The sympathetic nervous system can signal cells of the immune system through release of
norepinephrine (NE), and may thus modulate several aspects of immune reactivity. We have examined the consequences of chemical
denervation using
6-hydroxydopamine (6-OHDA) on the response of BALB/c mice to
tumor cell challenge. In this study, chemical
axotomy prior to the intravenous (i.v.) injection of the
alveolar carcinoma line 1 significantly increased the number of pulmonary
metastases. In contrast,
axotomy performed after i.v. injection of
tumor cells had no effect on the number of lung
metastases.
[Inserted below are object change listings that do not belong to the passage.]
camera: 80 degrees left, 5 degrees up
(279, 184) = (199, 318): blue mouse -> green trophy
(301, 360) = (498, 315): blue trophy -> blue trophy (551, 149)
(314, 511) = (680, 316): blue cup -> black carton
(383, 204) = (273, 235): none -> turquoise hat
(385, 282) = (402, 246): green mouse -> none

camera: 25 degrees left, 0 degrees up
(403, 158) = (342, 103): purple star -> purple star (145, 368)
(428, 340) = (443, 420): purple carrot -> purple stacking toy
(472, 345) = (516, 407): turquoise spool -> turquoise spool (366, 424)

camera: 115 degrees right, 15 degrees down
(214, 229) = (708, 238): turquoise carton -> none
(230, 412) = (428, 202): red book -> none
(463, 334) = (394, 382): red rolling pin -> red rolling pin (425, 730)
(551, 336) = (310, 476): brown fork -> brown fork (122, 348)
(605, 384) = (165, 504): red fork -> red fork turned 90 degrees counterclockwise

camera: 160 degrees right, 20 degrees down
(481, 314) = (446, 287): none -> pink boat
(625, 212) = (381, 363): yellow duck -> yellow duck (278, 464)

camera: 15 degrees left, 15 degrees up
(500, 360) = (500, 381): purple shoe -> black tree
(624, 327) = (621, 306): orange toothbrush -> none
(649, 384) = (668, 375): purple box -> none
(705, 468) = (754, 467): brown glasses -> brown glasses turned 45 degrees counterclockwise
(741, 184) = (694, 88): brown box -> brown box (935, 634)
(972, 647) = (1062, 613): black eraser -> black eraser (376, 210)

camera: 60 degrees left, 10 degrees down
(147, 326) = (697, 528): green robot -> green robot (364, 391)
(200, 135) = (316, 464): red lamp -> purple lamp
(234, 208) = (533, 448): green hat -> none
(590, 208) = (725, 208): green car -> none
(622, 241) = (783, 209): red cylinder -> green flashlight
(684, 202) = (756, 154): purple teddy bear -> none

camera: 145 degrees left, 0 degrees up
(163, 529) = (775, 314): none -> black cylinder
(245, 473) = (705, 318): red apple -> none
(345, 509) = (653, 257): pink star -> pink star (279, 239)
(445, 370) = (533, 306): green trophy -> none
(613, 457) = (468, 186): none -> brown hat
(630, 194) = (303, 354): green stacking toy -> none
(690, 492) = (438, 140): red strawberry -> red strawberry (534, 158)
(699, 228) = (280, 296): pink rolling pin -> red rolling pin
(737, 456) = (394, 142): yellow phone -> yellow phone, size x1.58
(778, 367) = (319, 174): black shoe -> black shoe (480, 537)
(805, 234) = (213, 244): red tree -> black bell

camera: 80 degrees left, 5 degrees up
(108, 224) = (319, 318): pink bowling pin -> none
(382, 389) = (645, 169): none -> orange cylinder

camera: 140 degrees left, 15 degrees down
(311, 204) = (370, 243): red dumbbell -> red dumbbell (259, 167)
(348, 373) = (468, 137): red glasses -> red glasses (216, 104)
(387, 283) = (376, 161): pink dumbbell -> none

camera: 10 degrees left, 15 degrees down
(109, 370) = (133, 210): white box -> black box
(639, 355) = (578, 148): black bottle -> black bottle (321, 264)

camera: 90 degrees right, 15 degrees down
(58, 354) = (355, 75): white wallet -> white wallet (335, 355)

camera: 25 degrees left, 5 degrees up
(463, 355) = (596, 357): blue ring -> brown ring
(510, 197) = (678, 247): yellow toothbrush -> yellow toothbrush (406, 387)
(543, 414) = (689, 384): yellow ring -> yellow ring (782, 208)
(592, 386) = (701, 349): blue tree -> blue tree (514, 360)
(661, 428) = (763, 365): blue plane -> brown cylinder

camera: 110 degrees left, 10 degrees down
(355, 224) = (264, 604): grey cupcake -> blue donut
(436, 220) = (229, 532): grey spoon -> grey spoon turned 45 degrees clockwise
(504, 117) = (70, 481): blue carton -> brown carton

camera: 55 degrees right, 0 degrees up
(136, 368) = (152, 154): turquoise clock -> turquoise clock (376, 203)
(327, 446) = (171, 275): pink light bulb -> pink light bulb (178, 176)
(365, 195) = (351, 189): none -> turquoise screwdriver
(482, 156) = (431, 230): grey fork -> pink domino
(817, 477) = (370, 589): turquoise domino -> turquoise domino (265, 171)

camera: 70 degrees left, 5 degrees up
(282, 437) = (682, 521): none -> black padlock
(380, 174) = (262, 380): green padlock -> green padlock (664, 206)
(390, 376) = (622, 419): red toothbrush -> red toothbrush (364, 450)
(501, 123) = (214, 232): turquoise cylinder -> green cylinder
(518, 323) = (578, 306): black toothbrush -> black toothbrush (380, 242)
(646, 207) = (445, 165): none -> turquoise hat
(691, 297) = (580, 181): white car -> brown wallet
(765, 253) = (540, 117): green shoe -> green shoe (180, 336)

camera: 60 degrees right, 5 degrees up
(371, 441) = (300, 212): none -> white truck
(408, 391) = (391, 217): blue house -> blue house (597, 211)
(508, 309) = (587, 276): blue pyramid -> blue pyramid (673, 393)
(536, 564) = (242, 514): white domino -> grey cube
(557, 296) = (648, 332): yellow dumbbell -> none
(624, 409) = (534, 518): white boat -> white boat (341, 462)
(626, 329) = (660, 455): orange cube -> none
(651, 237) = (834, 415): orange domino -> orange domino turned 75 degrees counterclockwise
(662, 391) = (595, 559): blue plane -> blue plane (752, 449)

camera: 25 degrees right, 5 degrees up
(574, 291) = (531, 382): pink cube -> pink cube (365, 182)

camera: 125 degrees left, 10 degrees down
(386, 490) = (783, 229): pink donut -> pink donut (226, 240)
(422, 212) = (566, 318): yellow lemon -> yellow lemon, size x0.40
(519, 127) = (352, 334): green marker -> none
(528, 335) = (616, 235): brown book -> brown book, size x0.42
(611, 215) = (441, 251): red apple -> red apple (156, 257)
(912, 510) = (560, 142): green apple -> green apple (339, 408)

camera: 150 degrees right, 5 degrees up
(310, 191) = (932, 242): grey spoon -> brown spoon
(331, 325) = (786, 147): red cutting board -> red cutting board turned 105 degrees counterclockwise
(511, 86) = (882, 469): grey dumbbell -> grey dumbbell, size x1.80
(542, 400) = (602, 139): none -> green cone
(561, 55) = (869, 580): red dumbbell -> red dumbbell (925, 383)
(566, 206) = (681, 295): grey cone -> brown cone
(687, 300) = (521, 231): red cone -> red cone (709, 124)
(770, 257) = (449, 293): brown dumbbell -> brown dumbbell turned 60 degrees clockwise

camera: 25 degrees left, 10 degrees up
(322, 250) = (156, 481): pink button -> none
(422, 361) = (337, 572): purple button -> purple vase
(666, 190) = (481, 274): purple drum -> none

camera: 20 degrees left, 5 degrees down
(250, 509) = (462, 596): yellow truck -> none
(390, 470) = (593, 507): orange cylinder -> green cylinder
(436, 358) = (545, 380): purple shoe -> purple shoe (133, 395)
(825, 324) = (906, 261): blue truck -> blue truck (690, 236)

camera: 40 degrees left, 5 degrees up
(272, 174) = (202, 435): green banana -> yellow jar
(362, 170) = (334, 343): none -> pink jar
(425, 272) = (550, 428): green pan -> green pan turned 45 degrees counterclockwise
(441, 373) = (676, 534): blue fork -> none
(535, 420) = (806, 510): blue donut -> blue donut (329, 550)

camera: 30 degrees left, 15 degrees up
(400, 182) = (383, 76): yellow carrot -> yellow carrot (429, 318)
Line 1
tumor cells have been reported to be susceptible to lysis by natural killer (NK) cells. To examine possible mechanisms through which prior
axotomy leads to increased lung
metastases, we tested the effects of
axotomy on in vitro and in vivo NK cell activity. No differences in NK cell activity were found between 6-OHDA- and vehicle-treated mice. Line 1
tumor cell growth in vitro was unaffected by both
6-OHDA and NE, and the
tumor cells do not express
beta-adrenergic receptors. Priming mice with lethally irradiated line 1 cells significantly reduced the number of lung
metastases following challenge with live
tumor cells;
axotomy did not alter this decrease in
metastases associated with priming. In summary, chemical
axotomy of mice prior to injection of
alveolar carcinoma cells resulted in an increased number of pulmonary
metastases that was not correlated with alterations in either NK cell cytotoxicity or the putative immunological consequences of in vivo priming.